FOR bullion coin collectors and investors, 1986 is a period of significant developments that could reignite the gold market. Among them, the United States will mint its first such general-circulation coins since 1933, while Australia and Japan also plan to produce new bullion coins. In addition, it is the first full year since Washington banned the importation of Krugerrands from South Africa.
But 1986 has also been a time of reduced activity by buyers in the coin market, stemming largely from a low inflation rate and low expectations of any immediate increase. As a result, overall volume in the first half was level to slightly lower, with funds that had previously gone into tangible investments being drawn to the stock, bond and foreign exchange markets.

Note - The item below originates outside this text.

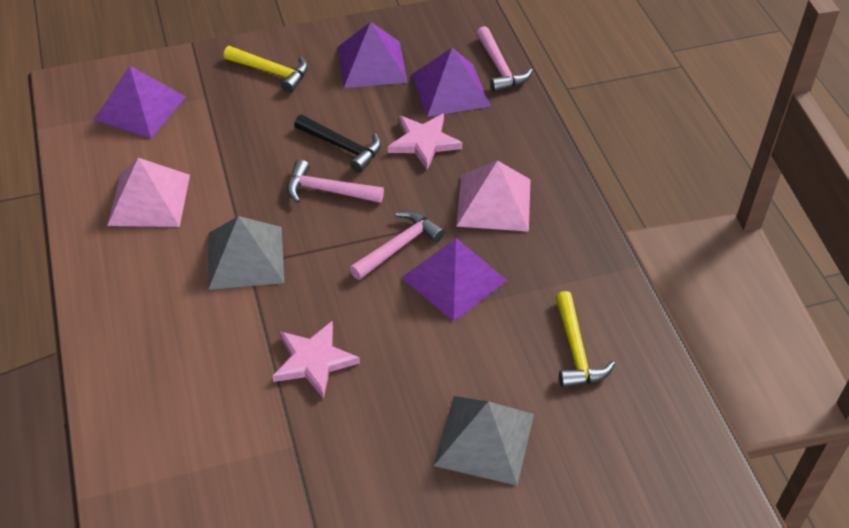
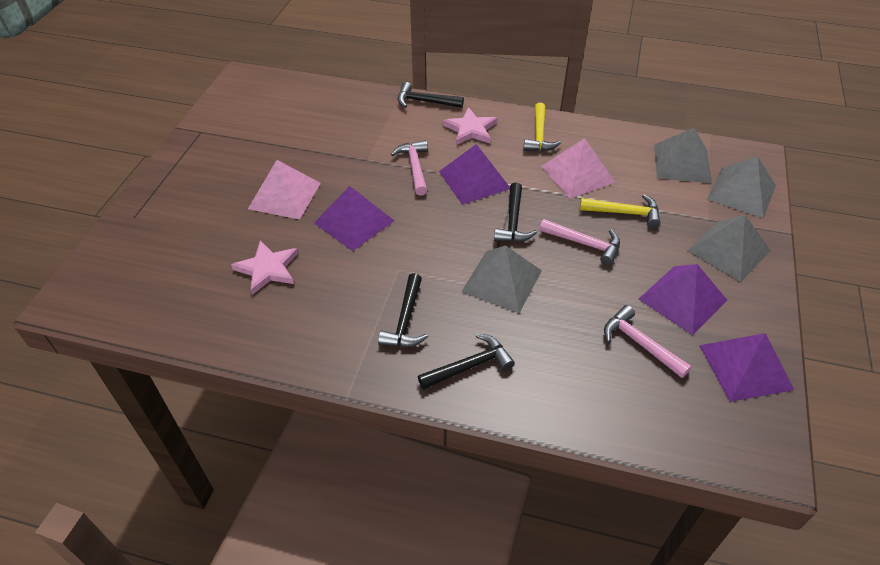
black hammer: 1 -> 4
grey pyramid: 2 -> 4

”It’s been kind of quiet and there’s been a lack of interest in gold,” said Martin Armstrong, chairman of Princeton Economic Consultants of Princeton, N.J. ”But that will probably change after the fall as inflation is beginning to pick up on our economic models.”

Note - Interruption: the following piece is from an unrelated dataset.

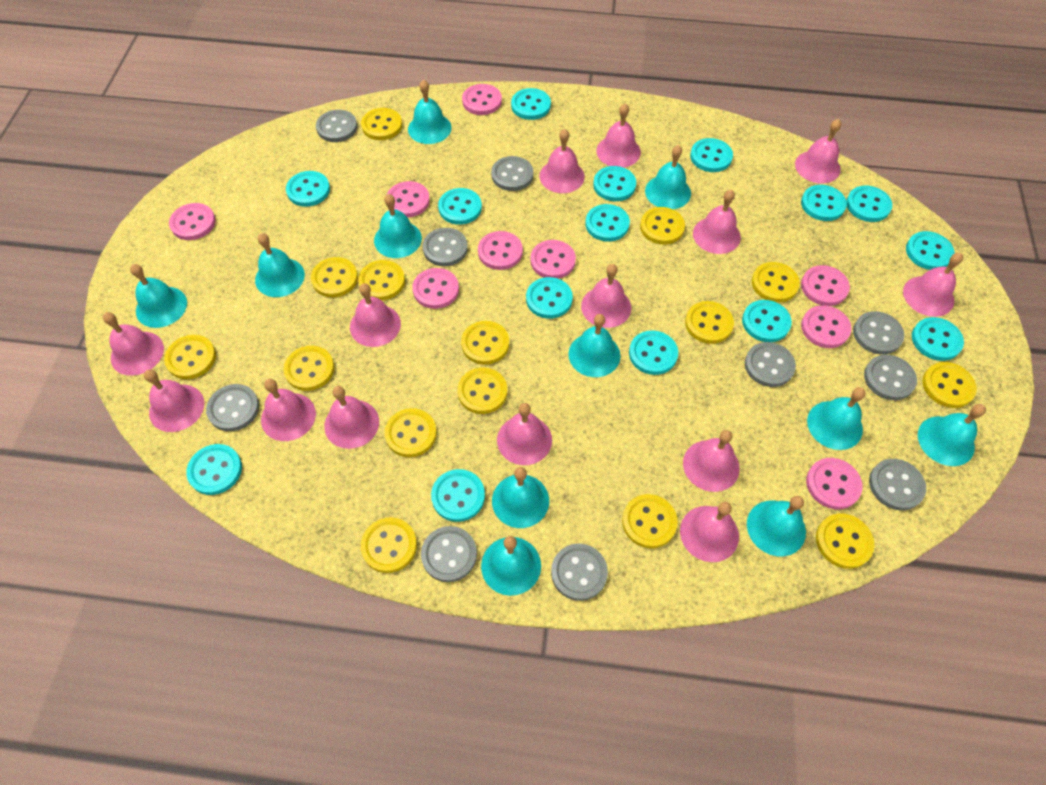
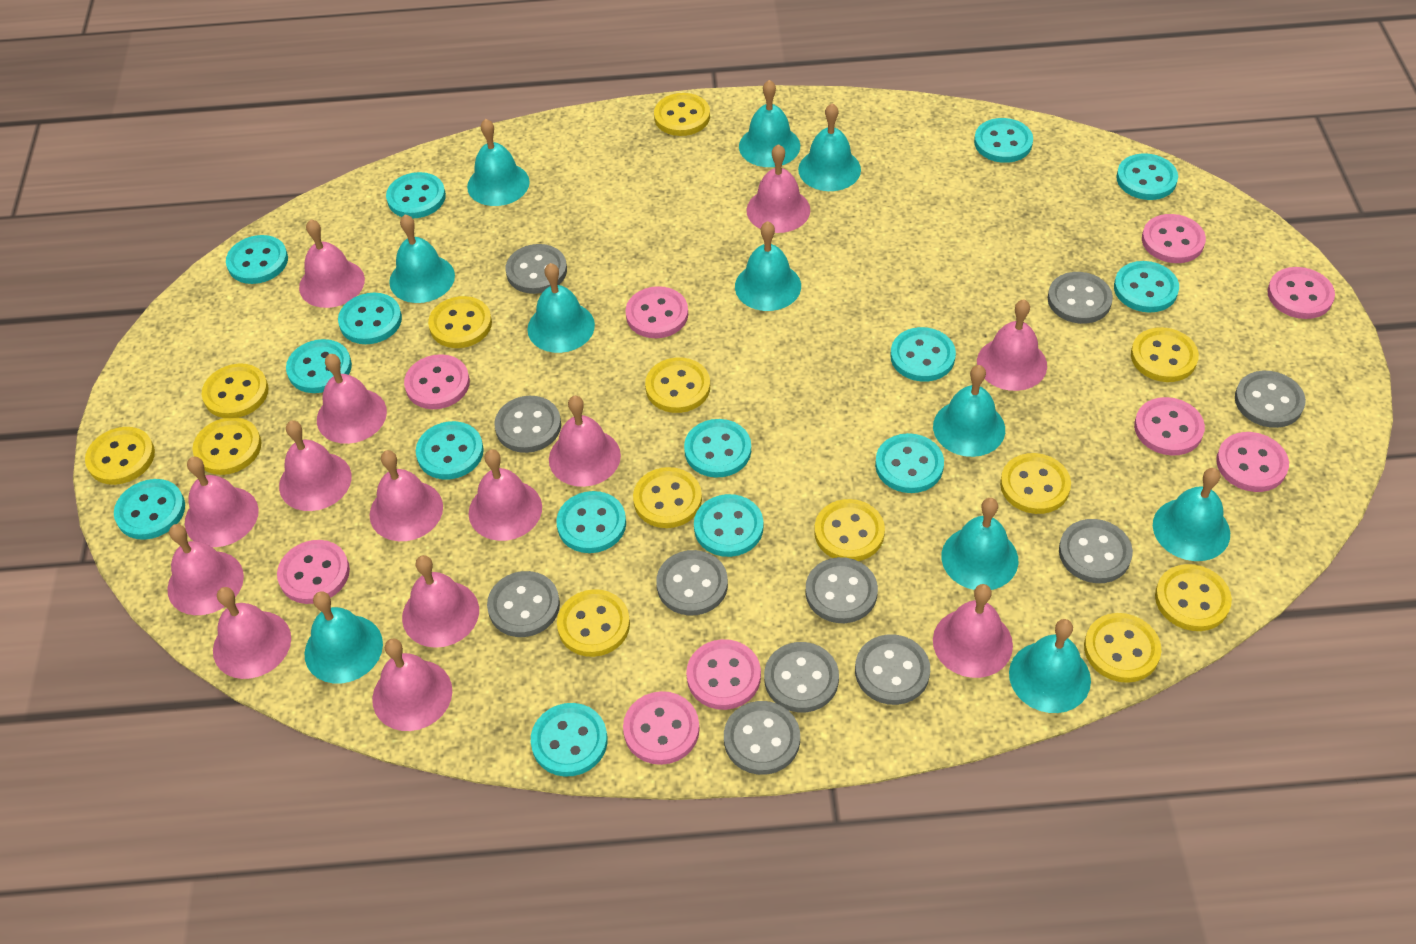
grey button: 10 -> 11
yellow button: 15 -> 13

Bullion coins are one of the two categories of gold coins for investment. Unlike numismatic coins, which are priced on the basis of their rarity, condition and artistic value, bullion coins are usually sold at a small premium over the current price of gold, which yesterday stood at $344.75 an ounce. Their market price is related to the gold price rather than the denomination on the coin.

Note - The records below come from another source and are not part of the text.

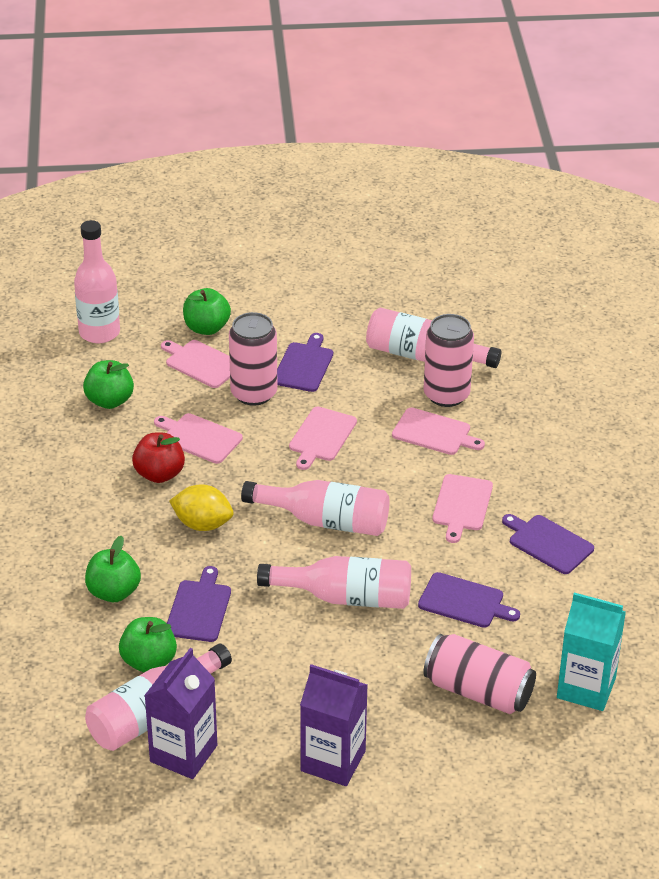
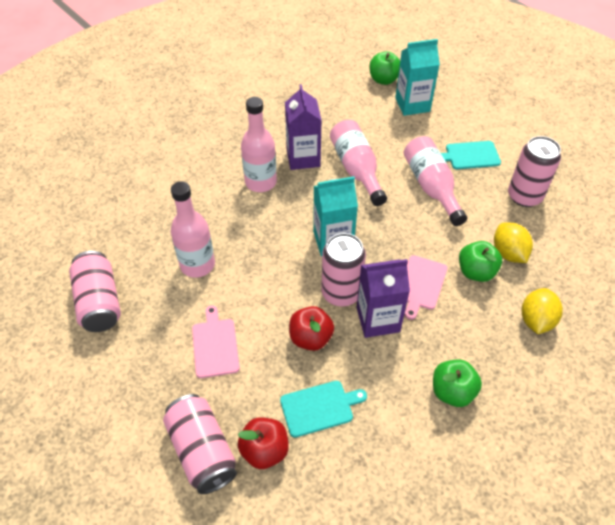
green apple: 4 -> 3
pink bottle: 5 -> 4
pink can: 3 -> 4
pink cutting board: 5 -> 2
purple cutting board: 4 -> 0
red apple: 1 -> 2
turquoise carton: 1 -> 2
turquoise cutting board: 0 -> 2
yellow lemon: 1 -> 2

For many years, the Krugerrand was the most popular bullion coin among Americans and at one time represented about three-quarters of all of these coins sold here. Krugerrands peaked in this country in the late 1970’s, but sales dropped afterward. President Reagan halted imports of Krugerrands on Oct. 1, 1985, as an element in his program of limited economic sanctions against South Africa, and distribution to the public, according to coin dealers, has since plummeted.
”The Krugerrand is down to almost nil,” said Harvey Stack, a partner of Stack’s Coin Company of New York. ”But there is sufficient supply already here for any demand for the foreseeable future.”
Because of this falloff in sales, the Krugerrand’s premium over the spot price of gold – a fee imposed to cover the costs of production and distribution – has declined from a range of about 5 percent to 7 percent to as little as one-half of 1 percent. Moreover, because of the lack of interest, in some cases the coins can be purchased for less than gold’s current market price.
Some of the slack, however, has been taken up by other bullion coins, especially the Canadian Maple Leaf, now the best seller in this category. The Maple Leaf – issued in four sizes containing different amounts of gold – at one time was outsold by the Krugerrand by a ratio of 9 to 1 but now is selling at a faster rate than the South African coin in the United States. At present, it claims 65 percent of the worldwide market for bullion coins.
Also on the list of gold bullion coins widely available are the Austrian 100 corona, the Mexican 50 peso and the Chinese Panda. The Panda, which was first minted in 1982, is particularly strong, with sales quintupling to about 125,000 units last year.
”The initial price in 1982 was around $425 and now the bid price of that issue is about $1,550,” said Luis Vigdor, vice president of Manfra, Tordella & Brookes, a major coin and bullion dealer, who calls the Panda a numismatic bullion coin, since it has attributes of both classifications. ”There has also been a very good performance of other issues, with the 1983 Panda bid at $1,000 and the 1984 Panda bid at $775.”
Many of the new coins coming on the market in the months ahead are expected to stimulate bullion coin sales in general. For example, the Australian Nugget will be issued in four varieties – one-ounce, half-ounce, quarter-ounce and tenth-ounce – each with a rendering of a different gold nugget. ”The Australians are using gold to sell gold,” said John H. Lutley, director of the Gold Institute in Washington.
The big excitement in the field, though, is likely to come from the minting of the new American coins, which marks the re-entry of the United States into the international bullion gold market and could lure some buyers for patriotic, if for no other, reasons. There are also bullion ”pieces,” not legal tender of course, being issued by California, Texas and South Dakota.
In addition to four gold bullion coins carrying denominations of $50, $25, $10 and $5, each with the same gold content as the Australian coins, the United States series will include one containing a troy ounce of fine silver with a face value of $1. With a design of a male eagle flying over his family’s nest on one side and the classic Augustus Saint-Gaudens design of Liberty on the other, the coins are not scheduled to go on sale until Oct. 1 in order to avoid conflicts with the current marketing of commemorative coins honoring the Statue of Liberty.
Mr. Vigdor said that the retail premium on American gold bullion coins, which will be legal tender, is likely to be 5 percent on the one-ounce, 7 percent on the half-ounce, 9 percent on the quarter-ounce and 11 percent on the tenth-ounce. ”This is almost a quasi-endorsement of gold by the United States Government,” he added. ”It will bring a lot of people to the market who may have never bought a piece of gold before.”